#### [PROBLEM STATEMENT]
From the data that follows, print exactly the lines starting at the one containing "line: (356, 628)" and ending at the one containing "line: (792, 705)"; include both of them and nothing more.

#### [THE DATA]
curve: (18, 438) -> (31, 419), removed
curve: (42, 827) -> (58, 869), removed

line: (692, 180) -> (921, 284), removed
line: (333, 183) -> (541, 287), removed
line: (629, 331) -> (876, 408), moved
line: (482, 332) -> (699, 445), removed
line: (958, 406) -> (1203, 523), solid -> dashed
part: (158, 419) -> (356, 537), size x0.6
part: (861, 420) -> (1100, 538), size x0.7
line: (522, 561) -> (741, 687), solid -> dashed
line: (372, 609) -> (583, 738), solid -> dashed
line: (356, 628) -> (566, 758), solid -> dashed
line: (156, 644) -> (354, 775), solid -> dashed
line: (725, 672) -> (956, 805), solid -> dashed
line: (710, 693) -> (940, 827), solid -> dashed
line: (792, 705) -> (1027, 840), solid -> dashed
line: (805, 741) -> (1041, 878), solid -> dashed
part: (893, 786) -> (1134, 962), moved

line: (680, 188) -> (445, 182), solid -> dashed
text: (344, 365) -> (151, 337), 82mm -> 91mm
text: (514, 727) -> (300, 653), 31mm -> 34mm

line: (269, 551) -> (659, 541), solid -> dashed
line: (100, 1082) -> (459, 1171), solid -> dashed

#### [SOLUTION]
line: (356, 628) -> (566, 758), solid -> dashed
line: (156, 644) -> (354, 775), solid -> dashed
line: (725, 672) -> (956, 805), solid -> dashed
line: (710, 693) -> (940, 827), solid -> dashed
line: (792, 705) -> (1027, 840), solid -> dashed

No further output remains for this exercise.